The package I had already spent a week waiting for simply wasn't arriving at the post office, despite (or perhaps because of) my checking every day, so me and the boys decided to make a break out of Yogyakarta – for me to get away from the bloody poste restante, and for Bjorn and Tim to do something worthwhile before heading back to Bali. The destination: the Dieng Plateau, northwest of Yogya and up in them there hills, if only for the reason that the heat in Yogyakarta was steadily building up, and we wanted cool, mountain air for a change.

The bubbling mud of the volcanic Dieng Plateau

The bus journey to Dieng was long and arduous – at least, it was for Tim and Bjorn, who hadn't quite mastered the survival technique forced onto me by Sulawesi's crushing buses. Tim was especially unlucky: he managed to get one Indonesian in the last bus who was obsessed with putting his hand on his knee. Indonesians are a very physical people – it's common to see young men with their arms around each other, in much the same way it's common to see girls holding hands in England – but it still freaks most westerners out to have a local feel your leg or clasp his mitts where the sun don't shine. It scared the hell out of me the first time it happened, too...

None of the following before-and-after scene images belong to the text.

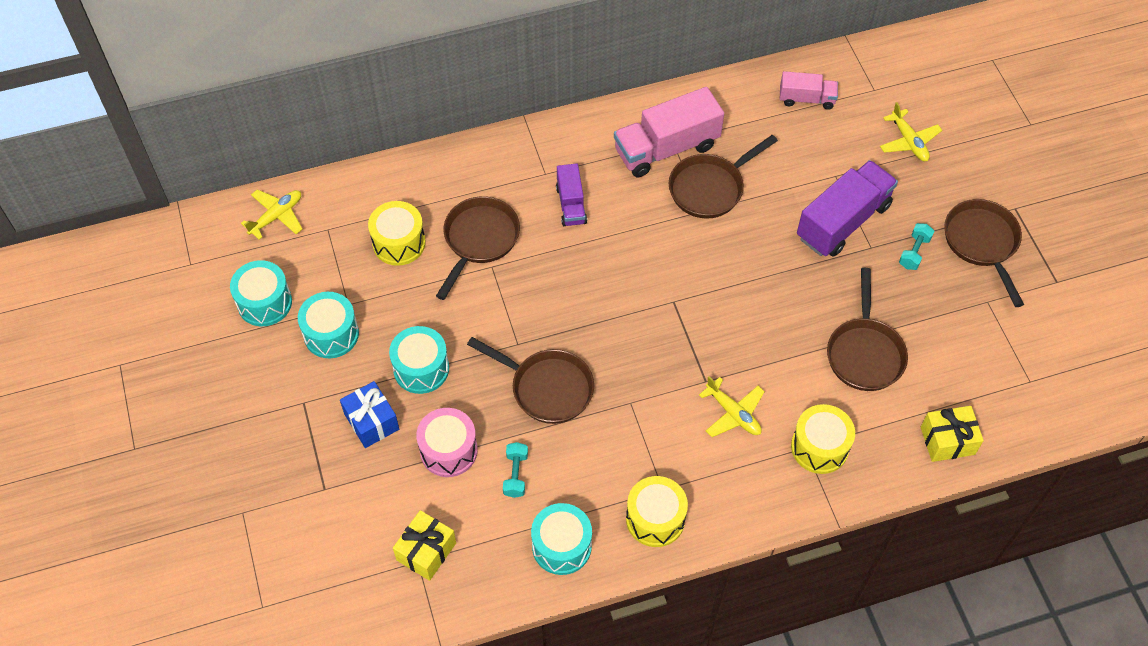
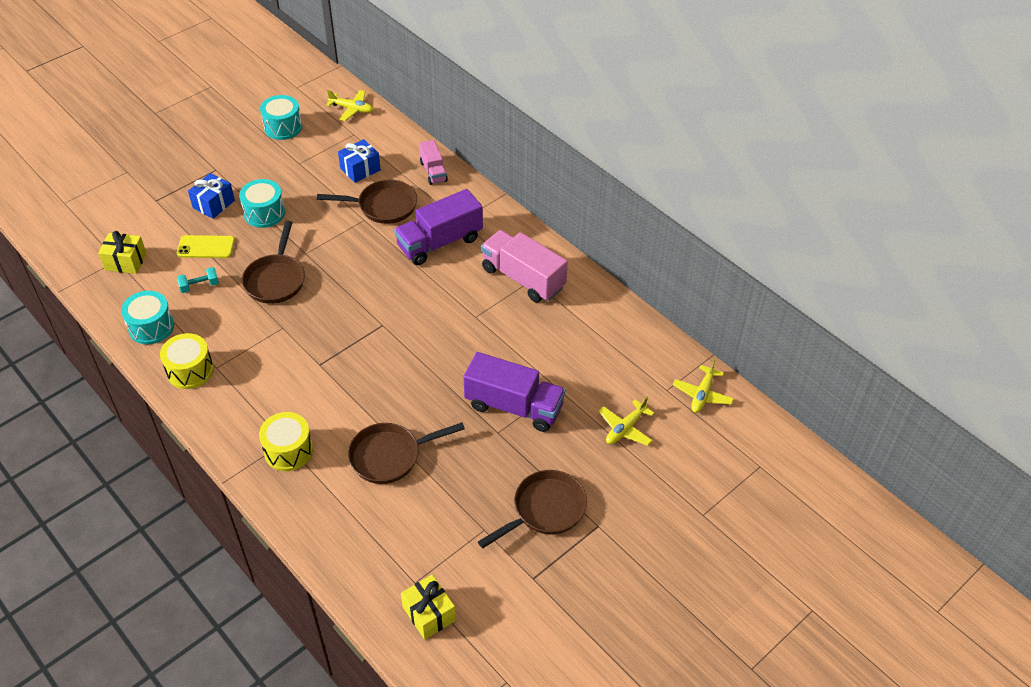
camera: 65 degrees right, 10 degrees down
(331, 334) = (273, 164): turquoise drum -> none
(399, 243) = (360, 169): yellow drum -> blue gift
(448, 450) = (206, 247): pink drum -> yellow phone
(571, 205) = (440, 242): purple truck -> purple truck, size x1.79
(710, 188) = (500, 314): brown pan -> none
(733, 413) = (297, 389): yellow plane -> yellow plane (702, 394)
(806, 99) = (627, 348): pink truck -> pink truck (433, 171)
(914, 252) = (508, 463): turquoise dumbbell -> none
(947, 441) = (329, 535): yellow gift -> yellow gift (429, 614)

Steam shooting out of a vent in the volcanic area of Kawal Sikidang

Still, the journey was worth it. Way up in the mountains, Dieng certainly gets cold: in winter, it even gets frost at night. This might be pleasantly refreshing after the lowlands, where lifting your little toe can bring you out in a sweat, but it does have one disadvantage: the mandi water is so cold, taking a wash is almost unbearable. Still, if you don't sweat so much, you don't need so many showers... right? Well, Tim went for a mandi in Dieng, and his shrieks as the icy water ran down his neck made the local mosque's loudspeaker broadcasts look positively pathetic.

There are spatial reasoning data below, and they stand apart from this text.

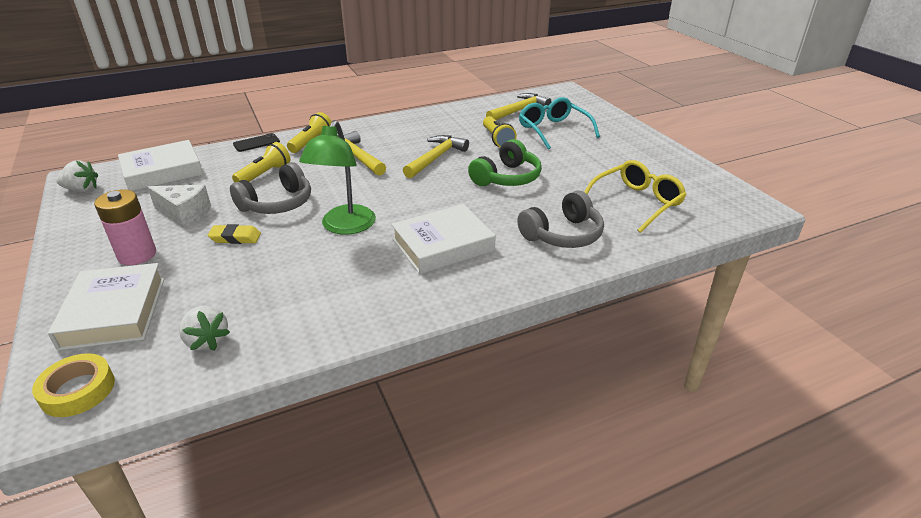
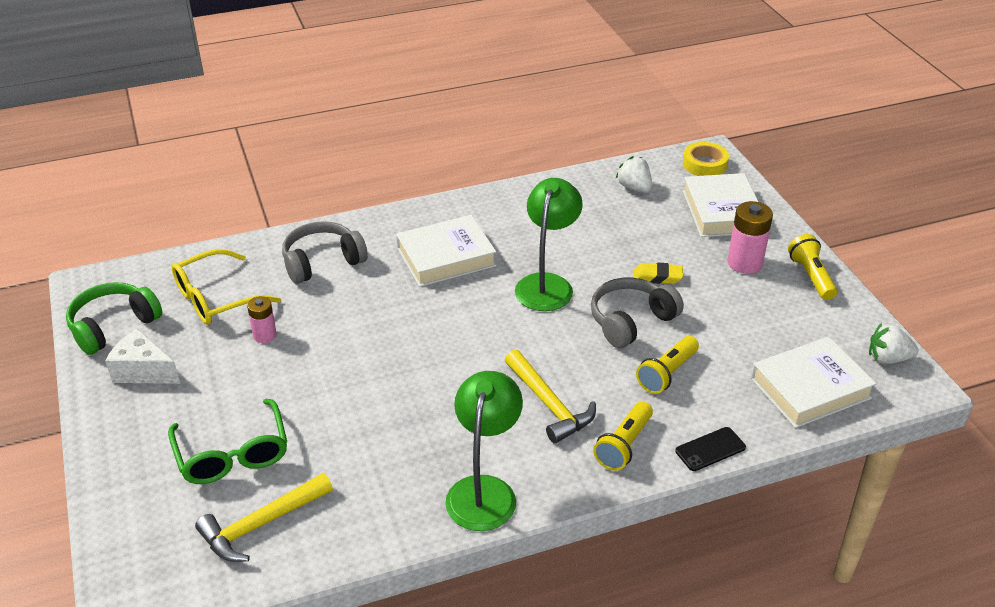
camera: 175 degrees left, 5 degrees up
(184, 214) = (731, 311): white cheese -> white cheese (143, 371)
(400, 124) = (484, 490): none -> green lamp
(436, 158) = (434, 394): yellow hammer -> none
(497, 139) = (332, 434): yellow flashlight -> yellow flashlight (811, 276)
(506, 178) = (349, 348): green headphones -> green headphones (113, 326)
(554, 130) = (232, 453): turquoise glasses -> green glasses
(576, 182) = (265, 335): none -> pink battery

The Dieng is an ancient volcanic caldera, one that isn't about to erupt again, but that still provides some interesting thermal areas. The volcanic soil is very fertile, and everywhere you look – on the plains, the hillsides, in the steep valleys – there are fields, but it's not your usual rice and corn fields: it's potatoes. Yes, Dieng produces hordes of potatoes, making the price of French fries in the restaurants pleasantly cheap, and the local landscape quite fascinating. While turquoise and green lakes effervesce with sulphurous fumes, pits of boiling mud bubble and steam vents roar into the clear sky, farmers go about their daily business, planting and harvesting, digging and irrigating. It's a strange sight.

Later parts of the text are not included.